One of the most decorative furnishings of the chapel is the screen of intricately carved stone screen at the liturgical west end (geographical east). An expressive modern statue of Our Lady with the Christ Child in the pose of a Pietà is in the entrance lobby.
Notable former students include Cardinal Joseph William Tobin, Archbishop of Newark; Archbishop Anthony Fisher of Sydney; Archbishop Malcolm McMahon of Liverpool; and the theologians and writers James Alison, Herbert McCabe and Aidan Nichols.
Fellows and academics at Blackfriars have included Brian Davies, philosopher; Andrew Linzey, theologian and a leading figure in the Christian vegetarian movement; Timothy Radcliffe, Master of the Dominicans (1992-2001); Fergus Kerr; and the philosopher Roger Scruton.

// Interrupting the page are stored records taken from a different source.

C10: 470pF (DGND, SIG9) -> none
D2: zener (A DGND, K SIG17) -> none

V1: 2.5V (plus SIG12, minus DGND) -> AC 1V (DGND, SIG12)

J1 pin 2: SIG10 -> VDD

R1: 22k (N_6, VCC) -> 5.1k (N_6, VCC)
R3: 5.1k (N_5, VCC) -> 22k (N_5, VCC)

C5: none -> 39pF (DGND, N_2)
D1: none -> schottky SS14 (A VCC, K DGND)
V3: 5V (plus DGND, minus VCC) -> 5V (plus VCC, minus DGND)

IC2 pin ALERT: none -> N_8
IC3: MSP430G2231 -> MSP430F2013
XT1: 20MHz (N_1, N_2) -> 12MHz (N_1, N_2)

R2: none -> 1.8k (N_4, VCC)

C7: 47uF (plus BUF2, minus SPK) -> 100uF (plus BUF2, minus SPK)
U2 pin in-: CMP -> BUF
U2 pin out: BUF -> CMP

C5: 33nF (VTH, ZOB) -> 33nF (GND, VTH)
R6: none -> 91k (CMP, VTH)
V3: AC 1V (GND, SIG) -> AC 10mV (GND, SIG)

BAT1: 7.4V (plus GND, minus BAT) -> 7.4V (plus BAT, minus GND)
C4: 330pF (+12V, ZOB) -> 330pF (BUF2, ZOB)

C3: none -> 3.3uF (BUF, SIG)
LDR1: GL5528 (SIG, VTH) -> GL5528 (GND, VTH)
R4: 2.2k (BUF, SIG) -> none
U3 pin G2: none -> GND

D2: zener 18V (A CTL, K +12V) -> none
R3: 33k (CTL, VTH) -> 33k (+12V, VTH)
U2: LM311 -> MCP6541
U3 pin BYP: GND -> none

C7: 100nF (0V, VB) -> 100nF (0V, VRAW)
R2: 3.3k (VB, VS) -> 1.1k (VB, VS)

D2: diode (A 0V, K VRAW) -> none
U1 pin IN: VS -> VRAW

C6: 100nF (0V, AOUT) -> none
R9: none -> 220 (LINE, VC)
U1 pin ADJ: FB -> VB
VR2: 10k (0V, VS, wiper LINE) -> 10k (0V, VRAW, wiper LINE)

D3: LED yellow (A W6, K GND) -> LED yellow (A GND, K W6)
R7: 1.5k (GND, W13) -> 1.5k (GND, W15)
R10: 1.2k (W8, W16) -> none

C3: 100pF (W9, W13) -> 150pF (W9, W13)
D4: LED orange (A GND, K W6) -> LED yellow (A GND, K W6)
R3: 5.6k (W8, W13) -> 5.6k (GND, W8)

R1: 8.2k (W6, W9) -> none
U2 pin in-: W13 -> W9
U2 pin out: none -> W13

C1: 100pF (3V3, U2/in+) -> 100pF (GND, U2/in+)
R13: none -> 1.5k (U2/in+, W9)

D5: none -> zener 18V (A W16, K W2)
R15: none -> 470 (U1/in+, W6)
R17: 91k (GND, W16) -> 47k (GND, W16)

Today Blackfriars is thriving, yet it is a haven of peace and spirituality and a centre of learning and training of new members of the priesthood.
The Sunday services in the Priory Church, at which members of the public are welcome, are: 8 am, Conventual Mass; 9 am Lauds; 9:30, Family Mass; 1.05 pm, Office of Readings and Midday Prayer; 5:30 pm Vespers; 6 pm Mass.
Monday to Friday: 7:05 am, Lauds; 7:30, Conventual Mass; 1:05 pm, Office of Readings and Midday Prayer; 6 pm, Mass; 6:45 pm, Vespers. Saturday: 8:05 am, Lauds; 8:30 am, Conventual Mass; 6 pm Vigil Mass of Sunday; 6:45 pm, First Vespers of Sunday.
The Roman Catholic parish church is the Oratory Church of Saint Aloysius Gonzaga on Woodstock Road, 400 metres north of leaving Blackfriars. The University Catholic Chaplaincy is on Rose Place, off Saint Aldate’s, opposite the Christ Church memorial gardens.